The Palm Scribe

Penelitian Menunjukkan Sertifikasi RSPO Membawa Keuntungan Bagi Perusahaan

BANGKOK- Dua penelitian terpisah yang dilakukan belum lama ini memperlihatkan bahwa Roundtable on Sustainable Palm Oil (RSPO) dan sertifikasi keberlanjutannya membawa keuntungan bagi perusahaan, termasuk performa lingkungan maupun keuangan yang jauh lebih baik.

Sebuah penelitian selama tiga tahun yang dibiayai 16 perusahaan mengenai “Penilaian komparatif mengenai siklus hidup: Tersertifikasi RSPO vs Tidak tersertifikasi,” yang dilaksanakan oleh biro konsultan 2.0 LCA Consultant dan disampaikan dalam RT17, memperlihatkan keuntungan yang diraup perusahaan yang tersertifikasi keberlanjutan, termasuk emisi gas rumah kaca yang lebih rendah, pengelolaan air yang lebih baik, produktivitas dan laju ekstrasi yang lebih baik, penyerapan biogas yang lebih tinggi serta dampak rendah pada keragaman hayati.

Sebuah studi lainnya, oleh Climate Advisers yang melihat apakah ada keuntungan dengan tersertifikasi keberlanjutan, menunjukkan bahwa perusahaan yang tersertifikasi jauh lebih bagus performanya, memperoleh premium yang lebih baik dan semakin meningkat serta ekuitas persuahaan yang lebih baik pula.

Jannick Schmidt, CEO 2.0 LCA Consultant, mengatakan studi memperlihatkan bahwa sertifikasi  membawa perbaikan dalam produktivitas, termasuk bagi tanaman yang ditanam di lahan gambut, dan juga pengelolaan air di lahan gambut yang lebih baik.

“Kami melihat bahwa emisi gas rumah kaca 36 persen lebih rendah bagi minyak kelapa sawit tersertifikasi, perbedaan yang cukup besar.

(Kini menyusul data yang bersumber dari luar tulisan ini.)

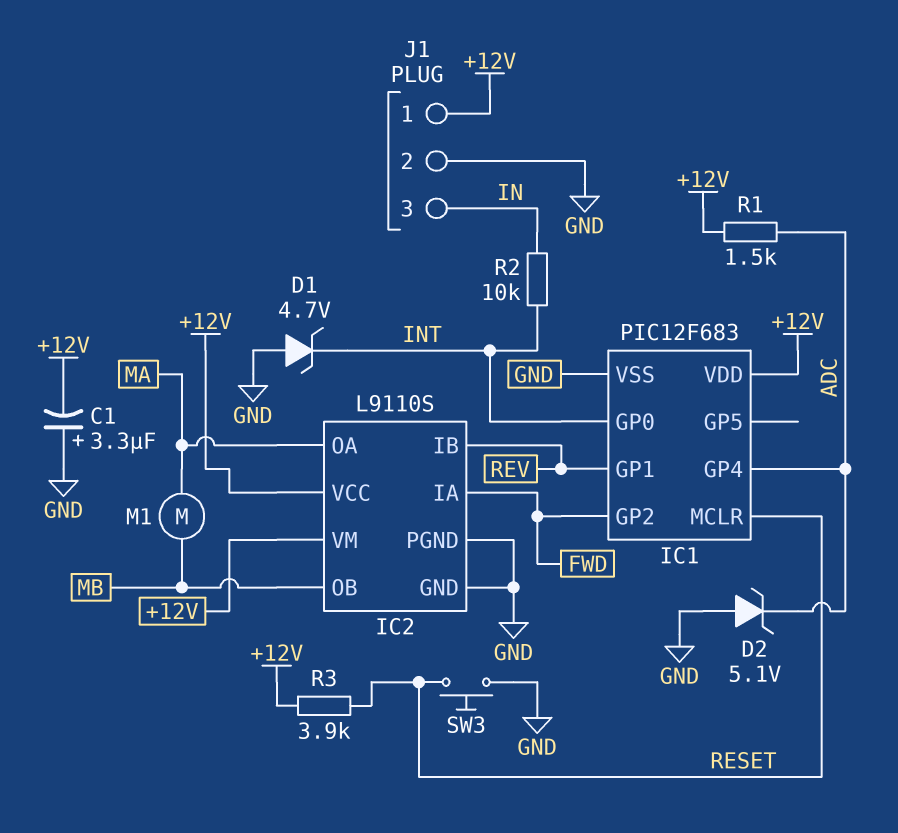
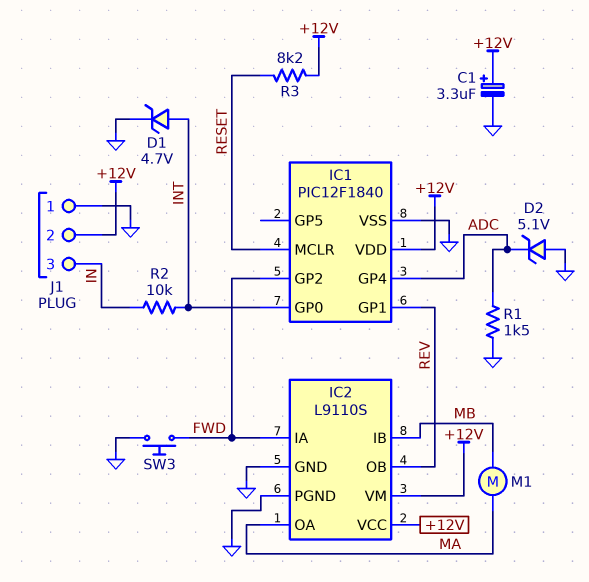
C1: 3.3uF (plus GND, minus +12V) -> 3.3uF (plus +12V, minus GND)
D1: zener 4.7V (A GND, K INT) -> zener 4.7V (A INT, K GND)
IC1: PIC12F683 -> PIC12F1840
IC2 pin IB: REV -> MB
IC2 pin OB: MB -> REV
J1 pin 1: +12V -> GND
J1 pin 2: GND -> +12V
R1: 1.5k (+12V, ADC) -> 1.5k (ADC, GND)
R3: 3.9k (+12V, RESET) -> 8.2k (+12V, RESET)
SW3: button (GND, RESET) -> button (FWD, GND)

Kedua, bila mencermati dampak pada keragaman hayati, kami melihat dampak yang 20 persen lebih rendah bagi kelapa sawit tersertifikasi,” ujar Schmidt di RT17.

Sarah Lake, Managing Director Supply Chains, Climate Advisers, mengatakan organisasinya meneliti apakah perusahaan anggota RSPO memiliki performa keuangan yang lebih baik daripada perusahan yang bukan anggota. Ia mengatakan bahwa studinya meneliti 90 perusahaan tetapi terutama mencermati 18 perusahaan besar yang anggota RSPO, selama periode tujuh tahun antara 2012 dan 2019.

“Hasilnya sangat menonjol dan menggembirakan. Kami menemukan bahwa perusahaan RSPO yang kami cermati ternyata lebih besar dari 24 persen lebih unggul dari yang non-RSPO. Dari segi pengembalian ekuitas, lebih unggul 25 persen dalam masa tujuh tahun terakhir ini,” ujar Lake.

Ia mengatakan bahwa studinya memperlihatkan adanya premium yang jelas bagi perusahaan dikarenakan keanggotaan mereka dalam RSPO, dan premium ini juga mengungguli premium perusahaan rata-rata lainnya sebesar lima persen, dan perusahaan non-RSPO sekitar dua kalinya lagi. Premiumnya juga meningkat 300 persen dalam tujuh tahun dan masih terus meningkat sehingga perusahaan-perusahaan RSPO menerima pengembalian ekuitas yang lebih tinggi lagi.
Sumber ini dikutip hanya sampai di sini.